Research partners for this project include specialists from Brazil and Europe, representing the fields of phonetics, computational linguistics, lexicography, and Portuguese phonology, morphology, dialectology, and sociolinguistics.

The LUPo project will produce an accent-independent pronunciation lexicon for Portuguese, along with tools for generating accent-specific output for lexical entries and multi-word texts. The proposed tools will feature an interactive mode in which the post-lexical rules used to derive accent-specific transforms are displayed in the output. Users will have the option of accessing the open-source lexicon and tools either as a standalone application or via the Portal da Língua Portuguesa online knowledge base. The ‘Portal’ module will be accessible as part of the page view for each lexical entry, wherein the user can select a desired accent to view the corresponding transcription for a given word. Online and offline users will also have access to a tool for inputting a fixed amount of text, selecting a desired accent, and generating multi-word transcribed output for that accent, while also having the option to show the rules where they apply. The complete software package will contain documentation in Portuguese and English and be subject to regular updates as improvements are made to the lexicon and tools, and new pronunciation models are introduced. While the aims of the current project will be achieved over a span of three years, ILTEC is committed to ensuring that LUPo continues to evolve as a software application and scholarly database.
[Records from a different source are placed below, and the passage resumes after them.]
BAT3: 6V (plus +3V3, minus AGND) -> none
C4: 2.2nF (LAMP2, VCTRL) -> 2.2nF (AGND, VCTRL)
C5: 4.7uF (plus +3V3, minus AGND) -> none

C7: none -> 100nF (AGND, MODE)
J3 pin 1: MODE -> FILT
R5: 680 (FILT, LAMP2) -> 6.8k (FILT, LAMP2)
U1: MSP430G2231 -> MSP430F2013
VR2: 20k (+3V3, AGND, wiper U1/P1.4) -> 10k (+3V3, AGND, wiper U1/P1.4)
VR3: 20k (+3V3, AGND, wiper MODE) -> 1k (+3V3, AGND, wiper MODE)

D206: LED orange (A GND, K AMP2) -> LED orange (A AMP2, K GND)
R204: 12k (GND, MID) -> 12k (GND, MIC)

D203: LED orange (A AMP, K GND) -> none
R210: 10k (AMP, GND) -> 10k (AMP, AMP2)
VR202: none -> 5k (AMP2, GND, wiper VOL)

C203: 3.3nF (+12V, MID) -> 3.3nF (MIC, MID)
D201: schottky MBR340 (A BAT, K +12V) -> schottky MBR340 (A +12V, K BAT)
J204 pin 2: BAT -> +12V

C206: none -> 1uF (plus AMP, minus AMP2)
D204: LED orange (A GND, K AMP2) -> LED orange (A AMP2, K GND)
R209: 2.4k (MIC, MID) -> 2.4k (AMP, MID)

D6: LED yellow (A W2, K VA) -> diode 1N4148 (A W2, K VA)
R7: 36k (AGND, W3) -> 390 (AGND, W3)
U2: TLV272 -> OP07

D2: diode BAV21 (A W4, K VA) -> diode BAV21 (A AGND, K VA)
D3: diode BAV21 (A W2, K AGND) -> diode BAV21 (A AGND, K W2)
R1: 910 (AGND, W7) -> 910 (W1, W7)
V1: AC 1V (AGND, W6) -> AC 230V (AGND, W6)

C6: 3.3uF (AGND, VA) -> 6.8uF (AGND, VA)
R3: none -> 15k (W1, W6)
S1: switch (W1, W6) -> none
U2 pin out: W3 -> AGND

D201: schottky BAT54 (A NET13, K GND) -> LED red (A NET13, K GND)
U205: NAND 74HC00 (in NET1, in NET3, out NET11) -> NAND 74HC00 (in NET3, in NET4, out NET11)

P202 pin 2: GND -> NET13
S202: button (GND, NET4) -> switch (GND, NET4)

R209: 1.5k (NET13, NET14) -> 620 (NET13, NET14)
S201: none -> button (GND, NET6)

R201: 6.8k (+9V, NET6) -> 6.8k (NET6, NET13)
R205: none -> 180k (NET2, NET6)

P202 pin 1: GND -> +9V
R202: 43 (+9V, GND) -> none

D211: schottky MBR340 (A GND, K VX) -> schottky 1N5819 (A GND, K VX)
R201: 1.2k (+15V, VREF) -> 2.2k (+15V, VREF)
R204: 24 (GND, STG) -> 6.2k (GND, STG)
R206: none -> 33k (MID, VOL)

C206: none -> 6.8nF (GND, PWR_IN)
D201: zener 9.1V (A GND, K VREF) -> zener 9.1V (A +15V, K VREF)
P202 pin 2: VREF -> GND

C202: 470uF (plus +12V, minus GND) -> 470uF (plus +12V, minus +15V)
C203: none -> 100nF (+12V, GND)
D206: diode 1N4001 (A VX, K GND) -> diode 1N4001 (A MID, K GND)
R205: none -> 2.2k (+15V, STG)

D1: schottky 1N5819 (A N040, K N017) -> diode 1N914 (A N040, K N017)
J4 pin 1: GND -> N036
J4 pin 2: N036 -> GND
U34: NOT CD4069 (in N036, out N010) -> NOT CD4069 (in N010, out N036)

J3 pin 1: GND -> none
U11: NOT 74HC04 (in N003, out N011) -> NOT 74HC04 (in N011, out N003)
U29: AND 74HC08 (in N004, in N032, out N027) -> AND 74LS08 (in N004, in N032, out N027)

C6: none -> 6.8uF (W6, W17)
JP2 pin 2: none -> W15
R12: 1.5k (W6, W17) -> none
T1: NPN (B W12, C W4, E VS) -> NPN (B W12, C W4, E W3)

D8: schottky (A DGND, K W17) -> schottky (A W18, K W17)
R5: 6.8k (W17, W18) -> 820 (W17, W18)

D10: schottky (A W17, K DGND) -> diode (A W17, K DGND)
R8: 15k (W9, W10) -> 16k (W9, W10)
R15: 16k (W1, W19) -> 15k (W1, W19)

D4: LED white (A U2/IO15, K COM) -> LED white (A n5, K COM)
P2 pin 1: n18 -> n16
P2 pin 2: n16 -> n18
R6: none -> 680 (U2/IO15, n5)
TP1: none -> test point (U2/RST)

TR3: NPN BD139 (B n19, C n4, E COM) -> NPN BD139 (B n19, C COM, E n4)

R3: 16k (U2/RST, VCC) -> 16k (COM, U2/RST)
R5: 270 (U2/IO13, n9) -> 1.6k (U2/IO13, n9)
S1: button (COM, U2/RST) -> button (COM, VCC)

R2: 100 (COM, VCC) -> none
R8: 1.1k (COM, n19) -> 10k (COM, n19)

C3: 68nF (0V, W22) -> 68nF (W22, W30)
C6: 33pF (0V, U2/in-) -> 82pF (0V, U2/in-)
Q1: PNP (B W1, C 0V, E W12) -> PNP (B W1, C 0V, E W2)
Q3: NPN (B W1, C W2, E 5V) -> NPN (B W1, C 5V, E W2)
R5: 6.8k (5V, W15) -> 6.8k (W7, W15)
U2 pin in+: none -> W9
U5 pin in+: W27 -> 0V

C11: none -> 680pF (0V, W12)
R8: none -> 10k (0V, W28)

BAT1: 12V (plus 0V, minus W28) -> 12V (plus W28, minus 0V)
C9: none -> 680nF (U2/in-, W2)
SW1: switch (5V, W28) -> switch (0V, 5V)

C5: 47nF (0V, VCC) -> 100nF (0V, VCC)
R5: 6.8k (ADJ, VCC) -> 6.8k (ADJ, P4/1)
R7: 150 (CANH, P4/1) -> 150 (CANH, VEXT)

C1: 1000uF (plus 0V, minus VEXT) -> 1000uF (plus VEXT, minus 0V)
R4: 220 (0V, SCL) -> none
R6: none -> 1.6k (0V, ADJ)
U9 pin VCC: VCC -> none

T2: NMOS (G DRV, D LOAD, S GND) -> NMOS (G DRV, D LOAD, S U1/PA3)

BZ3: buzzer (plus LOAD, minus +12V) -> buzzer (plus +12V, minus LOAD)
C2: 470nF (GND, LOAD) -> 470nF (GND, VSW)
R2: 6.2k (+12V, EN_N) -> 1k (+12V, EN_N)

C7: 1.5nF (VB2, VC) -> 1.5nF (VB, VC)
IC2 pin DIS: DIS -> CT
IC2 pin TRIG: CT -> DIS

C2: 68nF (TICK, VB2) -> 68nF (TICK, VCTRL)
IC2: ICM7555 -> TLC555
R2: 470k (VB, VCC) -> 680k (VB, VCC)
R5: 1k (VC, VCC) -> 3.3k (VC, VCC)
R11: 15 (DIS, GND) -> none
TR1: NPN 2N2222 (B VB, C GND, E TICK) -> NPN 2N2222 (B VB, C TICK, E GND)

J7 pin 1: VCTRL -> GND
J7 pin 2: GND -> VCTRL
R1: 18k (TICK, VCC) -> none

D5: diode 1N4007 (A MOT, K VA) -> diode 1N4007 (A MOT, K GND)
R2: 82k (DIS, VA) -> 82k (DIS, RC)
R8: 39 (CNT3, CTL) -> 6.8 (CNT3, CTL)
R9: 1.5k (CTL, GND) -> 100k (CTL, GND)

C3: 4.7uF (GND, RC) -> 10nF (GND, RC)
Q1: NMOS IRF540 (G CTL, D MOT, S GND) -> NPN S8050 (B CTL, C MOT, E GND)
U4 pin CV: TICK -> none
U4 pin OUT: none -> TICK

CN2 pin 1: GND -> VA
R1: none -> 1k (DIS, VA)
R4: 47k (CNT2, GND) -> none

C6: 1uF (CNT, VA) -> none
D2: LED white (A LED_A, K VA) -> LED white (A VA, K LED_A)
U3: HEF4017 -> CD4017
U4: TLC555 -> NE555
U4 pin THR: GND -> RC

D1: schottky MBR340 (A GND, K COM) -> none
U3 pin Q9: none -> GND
In keeping with these development initiatives, our objectives for the project are as follows:

Create an accent-independent ‘master’ lexicon for Portuguese using key symbols (i.e. an extended set of X-SAMPA-based typographical symbols that account for morphological boundaries and other key phenomena for encoding lexical entries and processing conversions).

Use a knowledge-driven approach to create a system of post-lexical morpho-phonological rules for processing conversions from the master lexicon to accent-specific targets.
Develop tools for automatically generating accent-specific output for individual lexical entries and multi-word texts.
Establish a regional accent hierarchy for Portuguese (including the fields COUNTRY, REGION, TOWN, and PERSON) for specifying which rules apply to one or more accents, along with the ability to create default inheritances for all the sub-nodes of a large geographic area, and a system for overriding these values.
Create pronunciation models for: standard Brazilian Portuguese (BP) and European Portuguese (EP); the Lisbon accent and at least one additional EP accent; the two major BP accents, as they are actually spoken in Rio de Janeiro and São Paulo, plus one or more other accents specific to Brazil; and three or more accents from the continents of Africa and Asia. In short, we aim to describe as many Portuguese accents as we have the time and resources to adequately model.
Enhance MorDebe by introducing richly detailed and varied phonetic content, and open up the Portal da Língua Portuguesa knowledge base to a much wider audience, while reinforcing connections across the pan Lusophone community.
Provide the research community and general public with a freely available electronic data standard for: testing the results of different speech processing systems, conducting empirical analyses across multiple Portuguese accents, and facilitating L2 studies of Portuguese.
Facilitate the entry of lesser or undocumented regional variants into the digital domain.
Establish the basis for a subsequent project aimed at developing a TTS module for inclusion in the Portal and as a freely available, open-source standalone application.